Who will save this hell on earth from sinking into literal hell? The town needs an unbudging moral powerhouse, a stronghold of masculine determination.

After murdering the town sheriff, the townspeople drunkenly nominate the town drunk, Washington “Wash” Dimsdale, as his replacement. They laugh and laugh. They laugh even more when he announces that his first move as sheriff will be to call a formidable deputy. The viperous drunks hack louder.

They laugh like demons, too far degraded by evil to find sanctity, addicted to reducing any goodness or order to a joke. A howling, godawful laughter, ugly-spirited and degrading, like hyenas torturing a wounded antelope with their hideous shrieks.

The town drunk, played by the comedic mainstay Charles Winninger glares back with a sudden moral clarity as he announces “Destry will ride again!”

This breaks the crowd into total uproar, the cackling of prideful people who don’t realize that they’re about to be civilized. by none other than Jimmy Stewart himself in the guise of Thomas Jefferson “Tom” Destry Jr.

Wash’s transformation from town drunk to upright lawman foreshadows the transformation of the town as a whole. Even more impressive is the masculinization of the cowardly Boris Callahan, who would be a cowboy if he hadn’t been bullied out of his pants. Destry lifts him up.

If the lowest, the least, and the last can be saved, anyone can. Even Frenchy. But the painful shedding of the old self comes before redemption.

It’s no surprise that “Destry Rides Again” came out in 1939, perhaps the most important year in the history of Westerns. Until his iconic role as George Bailey in 1946, Destry was Jimmy Stewart’s favorite character. “Destry Rides Again” was also adapted for radio in 1945.

It’s indicative of the townsfolk’s warped understanding of authority that when Destry’s stagecoach arrives, they assume the angry passenger in the big hat is their man.
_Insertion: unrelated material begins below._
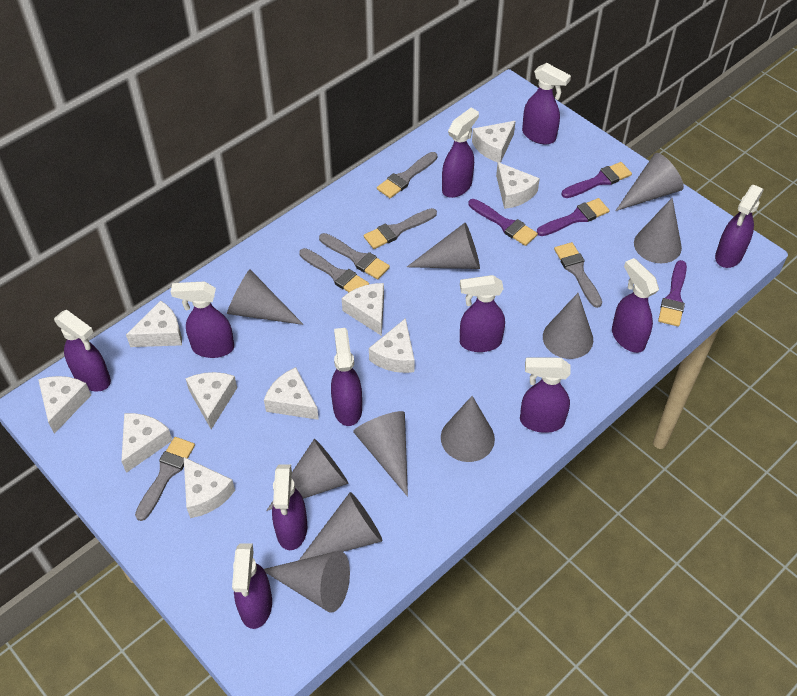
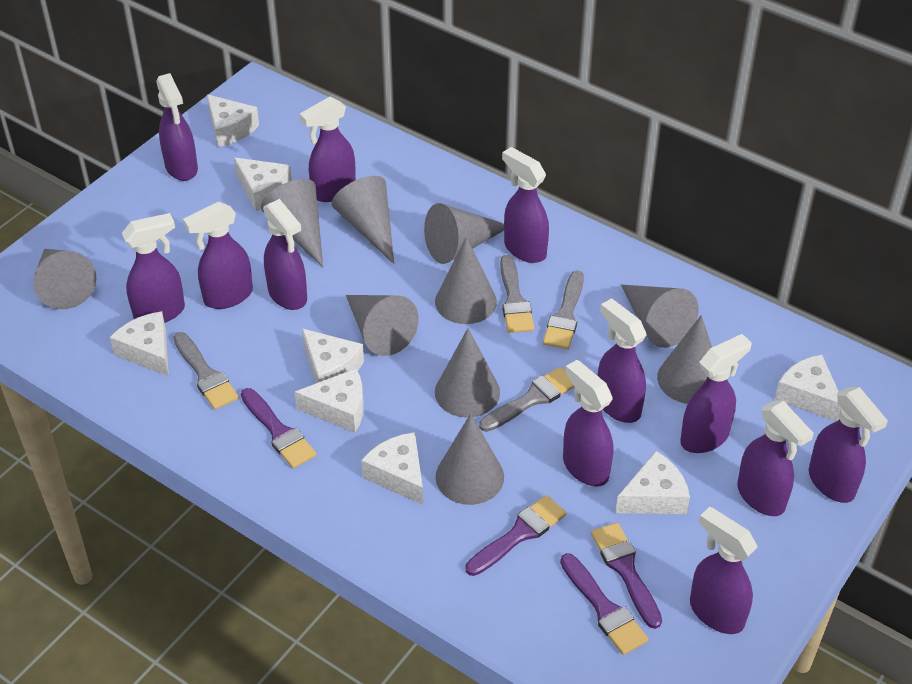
grey brush: 6 -> 4
purple spray bottle: 11 -> 12
white cheese: 10 -> 8

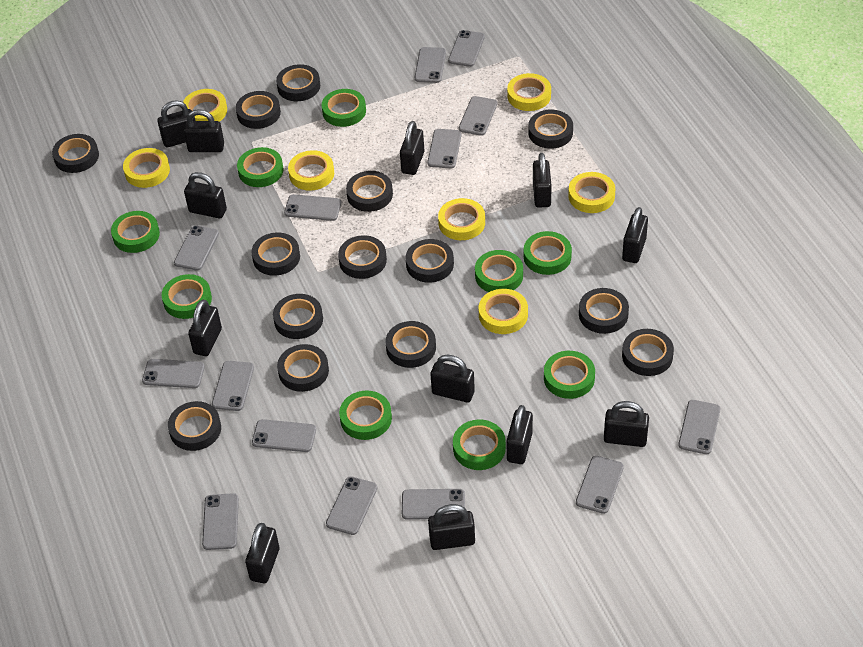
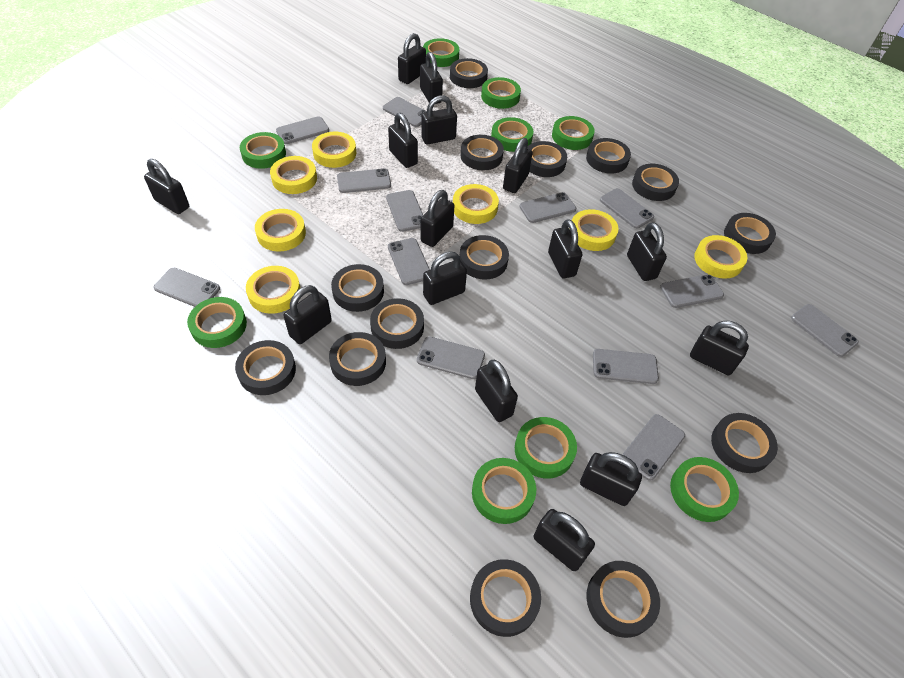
black padlock: 12 -> 15
grey phone: 14 -> 13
Instead, it’s the calm, bowler hat-wearing gentleman helping the angry guy’s wife disembark while holding her parasol and birdcage.

Destry’s polite yet firm response to their attempts at intimidating him is worth watching for yourself.

That, friends, is a real man in a movie that can teach men to be better men. Finally, we get a moment of silence. Finally, the jackal laughter stops as the townsfolk get their first taste of sobriety. It’s brief, but it foretells the beginning of Destry’s reign

Unlike the hacking vultures, Destry can laugh at himself. But he doesn’t laugh the same way they laugh. There’s none of the heaving, gasping, and slapping. Instead, he offers a smile — and a kind and gentle one at that. They’re all too drunk and rotten to notice that his quietness is already spreading.

“In mythic accounts, the opinion of the crowd is never subjected to criticism from a dissident minority,” writes René Girard. “Conversely, many psalms describe the narrator as being hounded by a crowd, without any provocation on his part.”

A crowd sways, though. Even Peter denied Christ under the influence of a crowd.

Frenchy is slipping. She can feel her power vanishing. Nobody else but Destry notices. So, she panics. What is she without her power?

A deeper authority

He abides, he endures. Frenchy doubles her ruthlessness. But it shows. Her makeup smears and her lingerie sags.

Destry orders milk at the bar.

Wash, angry about Destry’s seeming unwillingness to fight demands to know what happened to him. Why did he abandon his guns?

Destry responds that guns didn’t keep his father, the famed lawman who tamed Tombstone, from getting shot in the back. He doesn’t believe in guns.

Flustered, Wash shouts, “What in tarnation do you believe in?”

With the slightest change in demeanor, barely raising his voice, Destry says, “Law and order.”

“Without guns.”

Almost annoyed, “Without ’em.”

To everyone’s surprise, Destry reveals himself as a gifted gunfighter.

Unlike Frenchy, Destry’s rule appeals to justice, not dominance. His way is the only way to break the ever-intensifying cycle of violence. His peaceful strength wins them over.

As Destry himself puts it, “I think this ole town is going to settle into something pretty peaceful one of these days.”